Remembering the Captain of Gay Pop and His Loveboat
WHY YOU SHOULD CARE
Because this camp sass has substance.
By Armond White
Perhaps was Billy Mackenzie’s solo debut — although still using the name the Associates (his former British synth-pop duo with keyboardist Alan Rankine) — applying his four-and-a-half-octave voice to launch an unusually flamboyant expression of longing. This voyage is depicted in the music video for “Waiting for the Loveboat.” In the 1980s only Michael Jackson was comparably bold. Perhaps was a landmark in gay male pop music auteurship.
I first picked up on Perhaps in that long-gone institution, the import record store. The album cover caught my eye. In the center of a mauve geometric pattern and soigné drapery, Mackenzie posed in a plaid suit jacket with color-coordinated tie, looking off-camera — to the future, I imagined. In 1985, the futuristic point of Perhaps was to secure gay desire — its all-out boldness — within the pantheon of pop romance. Self-produced, its sparkling sound and postmodern compositions amount to a modern love manifesto — imagine taking David Bowie (Mackenzie’s avant-pop muse) to the American Songbook style of emoting.
Tempted to call Mackenzie the most daring singer of all time, I’m reminded of 1950s Johnnie Ray, 1970s Sylvester; Perhap’s traditional skill and rock-era flamboyance does honor to both. Whenever Mackenzie evokes the classics (his high-wire “chee-eee-eek to chee-eee-eek”), it involves a note or a jump up the scale that shocks you yet is also amazingly original.
Imagine taking David Bowie (Mackenzie’s avant-pop muse) to the American Songbook style of emoting.
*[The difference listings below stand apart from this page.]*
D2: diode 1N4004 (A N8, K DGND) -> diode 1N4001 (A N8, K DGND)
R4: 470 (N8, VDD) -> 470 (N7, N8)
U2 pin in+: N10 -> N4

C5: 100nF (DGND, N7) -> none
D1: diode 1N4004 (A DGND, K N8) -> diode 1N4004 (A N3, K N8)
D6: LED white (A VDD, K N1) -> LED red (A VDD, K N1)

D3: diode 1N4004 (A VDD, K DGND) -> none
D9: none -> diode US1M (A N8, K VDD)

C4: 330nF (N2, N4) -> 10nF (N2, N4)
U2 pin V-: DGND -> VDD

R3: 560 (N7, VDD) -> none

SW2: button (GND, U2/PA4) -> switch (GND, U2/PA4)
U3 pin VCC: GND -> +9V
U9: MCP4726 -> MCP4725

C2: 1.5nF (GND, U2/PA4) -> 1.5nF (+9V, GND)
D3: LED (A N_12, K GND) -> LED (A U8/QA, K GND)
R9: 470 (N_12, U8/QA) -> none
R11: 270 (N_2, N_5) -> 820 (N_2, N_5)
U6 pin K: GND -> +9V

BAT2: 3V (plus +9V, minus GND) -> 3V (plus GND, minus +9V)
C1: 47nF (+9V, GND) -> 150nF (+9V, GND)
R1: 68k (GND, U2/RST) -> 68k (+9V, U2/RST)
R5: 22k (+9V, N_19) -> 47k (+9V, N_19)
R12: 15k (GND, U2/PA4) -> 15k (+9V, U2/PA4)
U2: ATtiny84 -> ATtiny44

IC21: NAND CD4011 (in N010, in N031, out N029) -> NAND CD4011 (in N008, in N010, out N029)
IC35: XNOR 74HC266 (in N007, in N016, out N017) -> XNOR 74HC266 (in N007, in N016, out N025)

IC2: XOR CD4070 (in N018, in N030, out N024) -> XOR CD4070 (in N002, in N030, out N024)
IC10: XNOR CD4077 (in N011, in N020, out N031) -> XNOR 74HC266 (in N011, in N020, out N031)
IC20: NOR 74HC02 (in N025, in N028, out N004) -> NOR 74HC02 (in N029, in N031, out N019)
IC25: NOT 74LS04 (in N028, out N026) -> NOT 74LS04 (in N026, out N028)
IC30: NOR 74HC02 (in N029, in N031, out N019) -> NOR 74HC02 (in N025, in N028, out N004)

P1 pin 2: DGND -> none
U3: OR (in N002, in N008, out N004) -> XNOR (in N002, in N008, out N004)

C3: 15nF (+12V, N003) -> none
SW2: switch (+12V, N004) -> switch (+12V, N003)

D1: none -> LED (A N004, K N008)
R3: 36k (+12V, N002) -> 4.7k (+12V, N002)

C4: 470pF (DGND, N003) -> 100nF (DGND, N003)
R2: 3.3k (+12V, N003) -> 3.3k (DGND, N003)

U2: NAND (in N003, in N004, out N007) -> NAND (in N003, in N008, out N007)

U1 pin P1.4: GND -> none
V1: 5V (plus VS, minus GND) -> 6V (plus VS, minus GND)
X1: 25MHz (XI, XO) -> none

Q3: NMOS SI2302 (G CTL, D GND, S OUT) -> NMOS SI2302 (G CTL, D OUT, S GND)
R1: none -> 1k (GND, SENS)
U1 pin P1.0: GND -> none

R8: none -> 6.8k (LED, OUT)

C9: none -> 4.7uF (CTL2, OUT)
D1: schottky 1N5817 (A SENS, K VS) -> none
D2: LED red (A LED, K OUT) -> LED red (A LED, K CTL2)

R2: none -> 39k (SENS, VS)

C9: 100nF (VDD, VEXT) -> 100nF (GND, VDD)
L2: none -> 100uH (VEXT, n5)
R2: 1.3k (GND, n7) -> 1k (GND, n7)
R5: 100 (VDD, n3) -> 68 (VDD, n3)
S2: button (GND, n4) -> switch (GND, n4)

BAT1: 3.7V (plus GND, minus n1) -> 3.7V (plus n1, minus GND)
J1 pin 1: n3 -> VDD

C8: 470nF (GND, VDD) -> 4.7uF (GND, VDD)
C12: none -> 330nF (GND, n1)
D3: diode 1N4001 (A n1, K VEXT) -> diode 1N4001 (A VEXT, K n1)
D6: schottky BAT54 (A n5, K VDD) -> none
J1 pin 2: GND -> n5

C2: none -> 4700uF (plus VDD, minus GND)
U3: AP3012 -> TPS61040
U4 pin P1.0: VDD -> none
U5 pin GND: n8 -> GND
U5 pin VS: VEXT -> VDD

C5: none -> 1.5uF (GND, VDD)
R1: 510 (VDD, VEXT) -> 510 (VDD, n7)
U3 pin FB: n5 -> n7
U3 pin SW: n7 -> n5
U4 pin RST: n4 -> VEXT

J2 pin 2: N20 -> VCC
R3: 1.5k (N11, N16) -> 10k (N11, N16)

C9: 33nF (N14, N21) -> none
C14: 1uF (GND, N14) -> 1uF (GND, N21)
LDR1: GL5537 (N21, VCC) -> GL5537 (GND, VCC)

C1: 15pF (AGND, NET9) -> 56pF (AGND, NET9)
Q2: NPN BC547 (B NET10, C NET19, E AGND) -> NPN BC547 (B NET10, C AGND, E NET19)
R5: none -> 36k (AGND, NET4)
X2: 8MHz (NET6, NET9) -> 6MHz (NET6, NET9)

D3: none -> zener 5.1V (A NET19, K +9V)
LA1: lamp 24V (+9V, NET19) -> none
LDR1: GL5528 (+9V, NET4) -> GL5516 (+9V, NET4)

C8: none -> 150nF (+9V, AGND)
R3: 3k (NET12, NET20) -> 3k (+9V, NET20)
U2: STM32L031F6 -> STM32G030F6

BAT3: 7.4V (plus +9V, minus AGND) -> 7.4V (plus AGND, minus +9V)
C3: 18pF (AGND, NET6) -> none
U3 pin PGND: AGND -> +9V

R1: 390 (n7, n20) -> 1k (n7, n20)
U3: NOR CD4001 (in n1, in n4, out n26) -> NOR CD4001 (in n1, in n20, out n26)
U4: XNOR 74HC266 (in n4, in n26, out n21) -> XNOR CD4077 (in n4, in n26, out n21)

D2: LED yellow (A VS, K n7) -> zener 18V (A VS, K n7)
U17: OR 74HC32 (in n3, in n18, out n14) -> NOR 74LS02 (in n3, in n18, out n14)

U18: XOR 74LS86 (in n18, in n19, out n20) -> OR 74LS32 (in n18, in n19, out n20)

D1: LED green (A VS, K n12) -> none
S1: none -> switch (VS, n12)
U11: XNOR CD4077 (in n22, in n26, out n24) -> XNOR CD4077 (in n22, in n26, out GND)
In a startling moment on the Associates’ “Party Fears Two,” Mackenzie screams, “Awake me!” He pleads for self-acceptance. To feel Mackenzie’s voice is to have one’s heart opened up. “Party Fears Two” is the best “brother” song since Elton John’s “Daniel.” The difference between them is a metric of gay consciousness and self-acceptance. Scintillating, idiosyncratic and just plain lovely, there’s still nothing quite like Perhaps, which is why millennials need to know about it. Imagine either Sam Smith or Adele daring this:
“You said to me what a noise I make! / I said, ‘Well, I am a singer!’ ”
It’s camp sass but with the power to back it up.
Because you should know this record, I’ll use Side Two’s mysterious “Thirteen Feelings” to count down the eccentric brilliance — the 13 feelings — that makes Perhaps a work of genius.
Determination: Romantic Mackenzie sings about “giving all” on “Thirteen Feelings.” Promising to feel and to feel again defies any suggestion of being unlucky in love. Howard Hughes’ proud-stepping grand piano buoys the emotional bravery. Dangerous? Certainly willful, virtuosic and always superbly controlled.
Hope: “The Stranger in Your Voice,” a pioneering queer masterpiece, promises “songs you never heard before.” Mackenzie the auteur scales pop music heights, so high up he’s joined by seagulls the same as the Pet Shop Boys summoned when redefining the Village People’s anthem “Go West.”
Regret: As spectacularly elegant as a James Bond theme, “Breakfast” is a most dramatic morning-after ballad. Mackenzie begs for more in a beseeching wail: “Walk with me / Someone is waiting in light.”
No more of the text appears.